Laurence Olivier said of Ronald Colman: "He had a deep but gentle masculinity: the ideal of the dark Englishman."
Colman was the second son and fourth child in a silk merchant's household in Surrey, born 1891. Young Ronald was attending boarding school where he discovered a fascination with acting, for which he seemed to have a natural talent. He had planned to go on and study engineering at Cambridge, but had to leave school when his father died suddenly of pneumonia.
Ronald went to work as a clerk in the London Office of the British Steamship Company, and in 1908, he joined the London Scottish Regiment as part of the Territorial Army. His was one of the first units mobilized at the outbreak of WWI, and he took a piece of shrapnel in the ankle at the battle of Messines in 1914. The injury left him with a limp he spent his entire career trying to hide. Invalided out of the Army in 1915, he decided to try his hand at professional acting.
He became part of the company at Gladys Cooper's Playhouse. Miss Cooper said that Colman play "with amiable but remarkable clumsiness." His natural good looks caught the attention of filmmakers on both sides of the Atlantic. His first major Hollywood role was opposite Lillian Gish in The White Sister (1924). Ronald Colman would be remembered as one of MGM's great silent stars but for one thing; he had a terrific speaking voice.
Relatively few actors were able to make the transition from silents to talkies, Colman was nominated for the 1930 Academy Award in Acting for both Condemned and Bulldog Drummond. He finally won his Oscar for A Double Life (1947) (much to the delight of his neighbor, Jack Benny).

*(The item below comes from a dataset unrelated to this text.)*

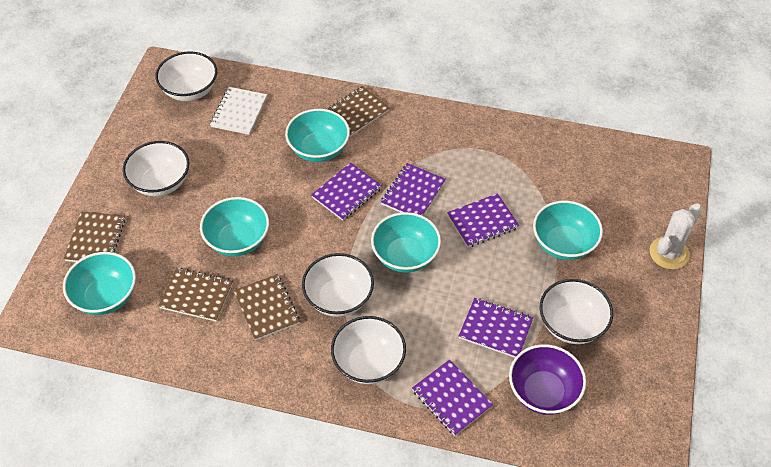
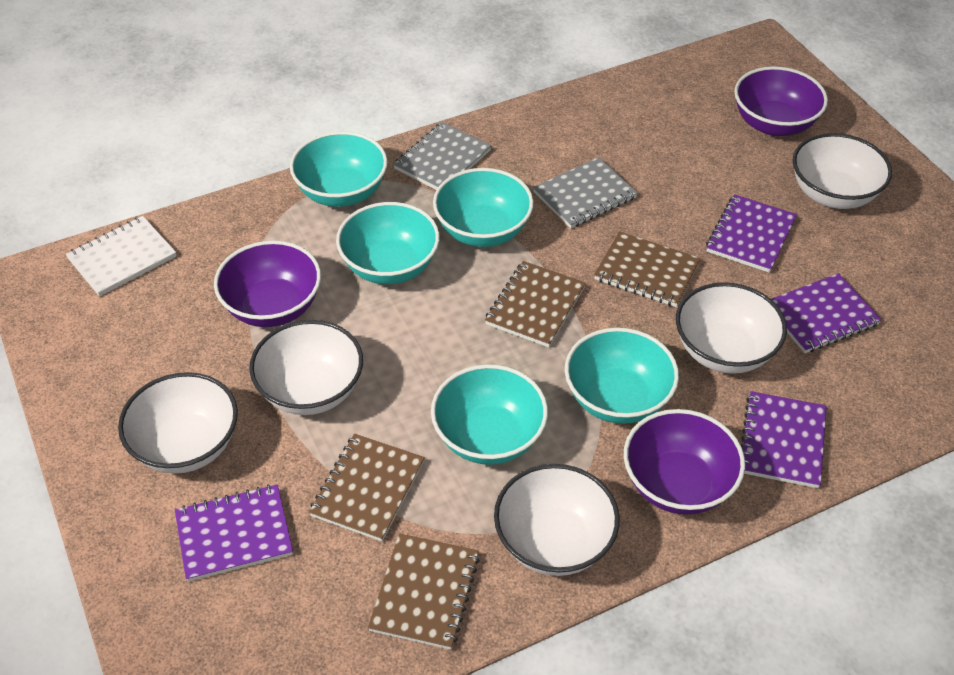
grey notebook: 0 -> 2
purple bowl: 1 -> 3
purple notebook: 5 -> 4
white cactus: 1 -> 0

Colman's earliest radio appearance is on the Hollywood promotional program, The Circle, broadcast in January, 1939, along with Cary Grant, Groucho and Chico Marx, Carole Lombard and Jose Iturbi. Like many A-list stars, Colman reprised several of his movie roles for radio plays on Lux Radio Theater and The Screen Guild Theatre. These included "The Prisoner of Zenda", "None Shall Part Us", "The Juggle of Notre Dame", "Libel!", "Rebecca", "A Tale of Two Cities", "The Talk Of The Town", "Lost Horizon", "Random Harvest" and others.
One of Colman's most dramatic pre-War radio appearances was on Mar 16, 1940, on Arch Oboler's Plays in Oboler's adaptation of "The Most Dangerous Game". For the British community, the War started before Pearl Harbor, and Colman lent his support to Radio Tribute to the King and Queen in 1939. Once America joined the War, Colman served on the front lines of the "Battle of Hollywood". Along with numerous appearances on Command Performance, Colman hosted NBC's Everything For The Boys, featuring plays by Arch Oboler.
One of Ronald Colman and his wife Benita Hume's best loved contributions to Old Time Radio was as a part of a running gag on the Jack Benny Program. On the Dec 9, 1945, broadcast, Jack is invited to dinner at his supposed next door neighbors, the Colman's (in real life, the Benny's and the Colman's lived a few blocks apart). The gag went on for years, and included Jack getting robbed after he "borrowed" Colman's Oscar statuette. It was such a popular routine that Jack revived it for his television program using James Stewart and his wife as the neighbors.
The Colman's had so much fun doing comedy with Jack Benny that when Fibber McGee and Molly writer Don Quinn came up with a new project, they were all ears. Quinn had envisioned his Halls of Ivy to star Gale Gordon and Edna Best. At the time Gordon was co starring as a high school principal on Our Miss Brooks, so when the Colman's found out about the concept, they jumped at it. The Halls Of Ivy ran for 109 episodes on the radio, including "The Goya Bequest" which Colman wrote himself. The show was more than light sitcom fare, featuring stories which flew in the face of racial bigotry, the traditions of fraternity hazing and one that dealt with an unwed pregnancy. Thirty eight episodes of The Halls Of Ivy followed the Red Skelton Show on CBS TV, mostly using scripts adapted from the radio program.
Ronald Colman passed away in May, 1958, battling acute emphysema. At the time of his death, he was contracted to star in MGM's Village of the Damned. The film was eventually made by a British Production company starring George Anders. Anders also married the widowed Benita Hume.
Two stars on the Hollywood Walk of Fame honor Ronald Colman, one at 1623 Vine Street for his work in Television and one at 6801 Hollywood Blvd for Motion Pictures.